According to my understanding, we use a number of the most significant bits of a memory address in order to determine where in the cache to place the data. Am I correct in believing that, if I want load data starting from, for example, address 30, then all data starting from address 0 to 63 will be loaded into a cache line? Or will all data from address 30 to 93 be loaded?

If the former is the case, I assume that, if an instruction to load 16 bytes from address, say, 60, then this forces us to load two 64 byte cache lines (one line 0-63 and another 64-127). Is that correct or have I misunderstood something? Also, is this something that often occurs or are there reasons for why that isn't the case?


1 Answer 1


Cache lines always start at a byte address that is a multiple of the cache size, like 0, 64, 128 etc. If you need 8 bytes starting at byte 30, then the cache line containing bytes 0 to 63 will be loaded.

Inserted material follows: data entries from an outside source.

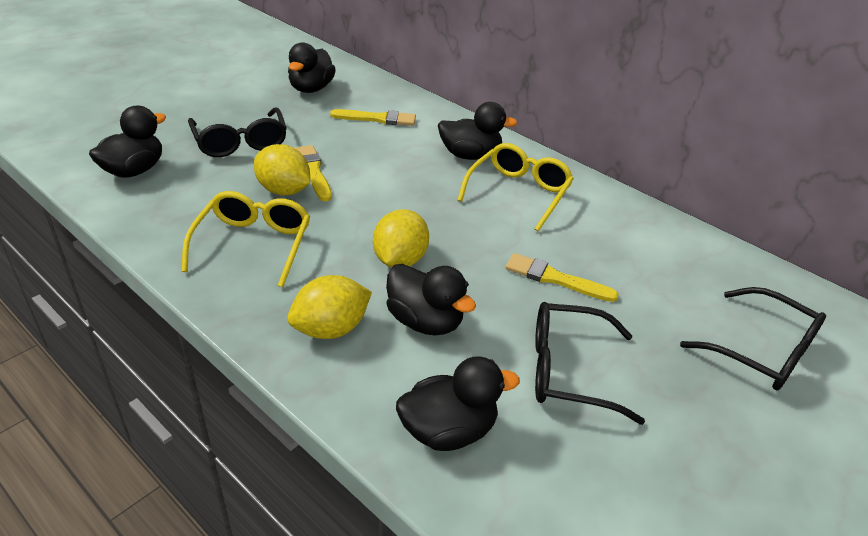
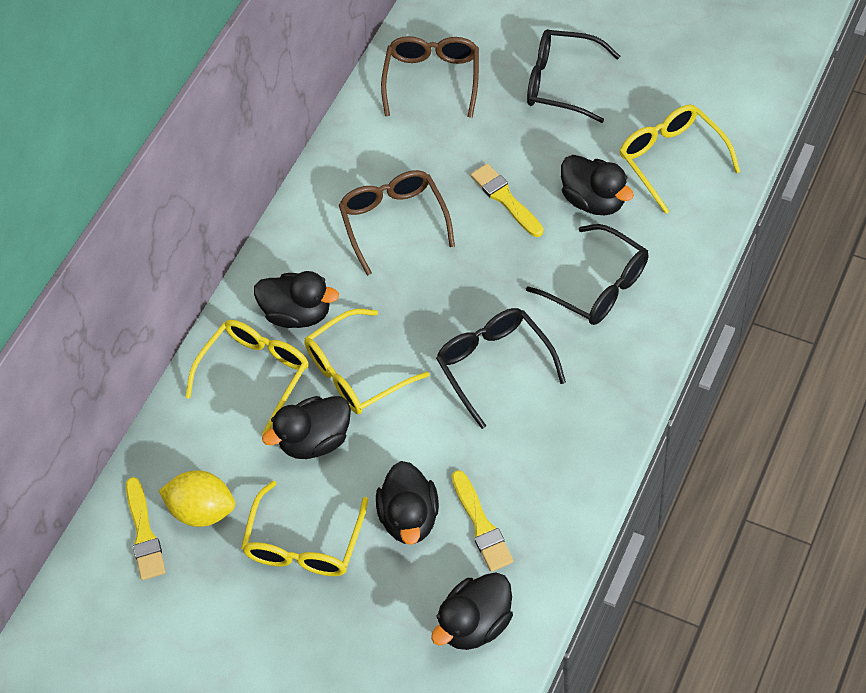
brown glasses: 0 -> 2
yellow glasses: 2 -> 4
yellow lemon: 3 -> 1

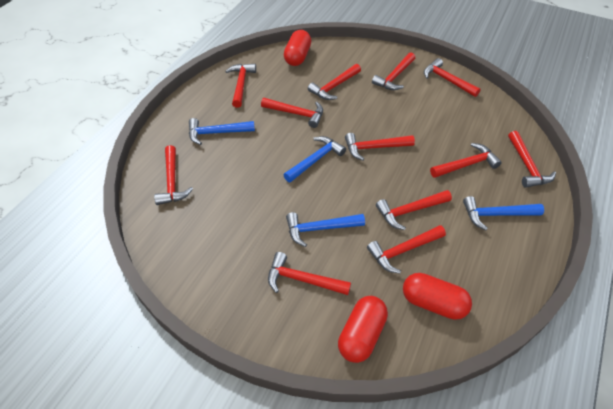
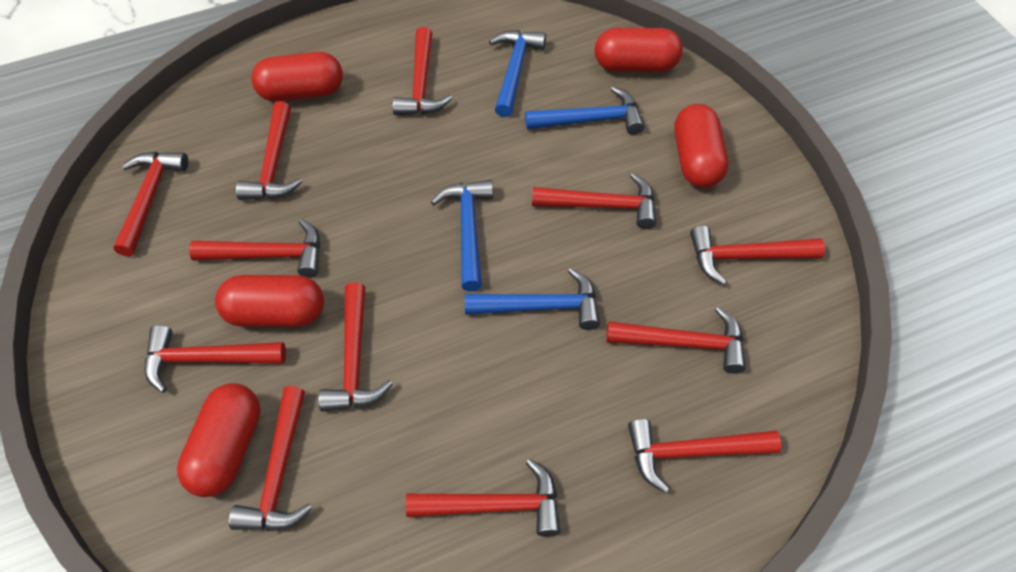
red capsule: 3 -> 5

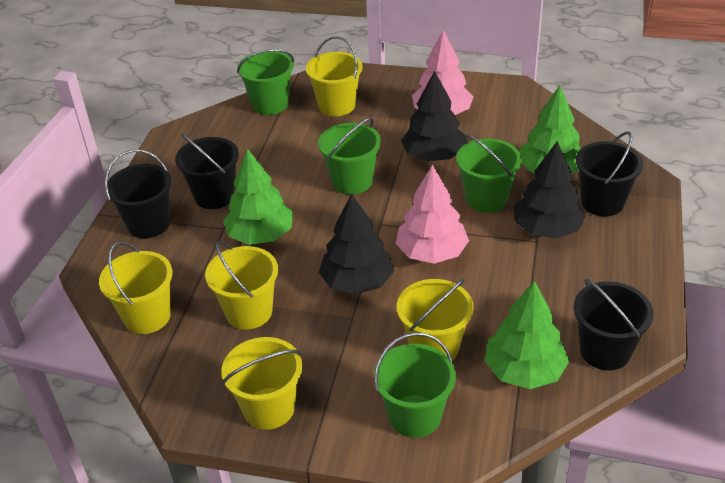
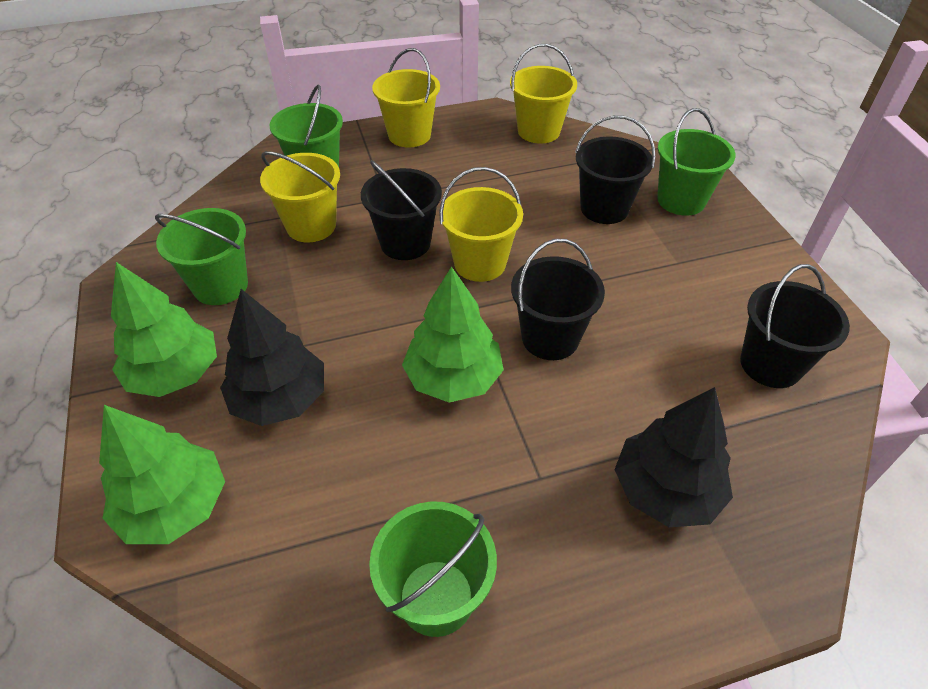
black tree: 3 -> 2
pink tree: 2 -> 0
yellow bucket: 5 -> 4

If you need 8 bytes starting at byte 60, then you need bytes from two cache lines, so the cache line from byte 0 to 63 is loaded, then the line from byte 64 to 127. (Since this is more complicated, it very much depends on the CPU how long this will take, usually anything from "a little bit longer" to "a lot longer". Compilers will usually try to align data to minimise the cost of data straddling cache lines).

Sometimes the cache line size is bigger than the amount of bytes that can be read from RAM in one operation (say 64 byte vs 32 bytes). Some CPUs can then read the "right" 32 bytes first and deliver the data to the CPU, while the rest of the cache is being loaded. So if you want bytes 40..47 the CPU may be able to load bytes 32..63 first, then give the 8 bytes to the CPU while loading the second half.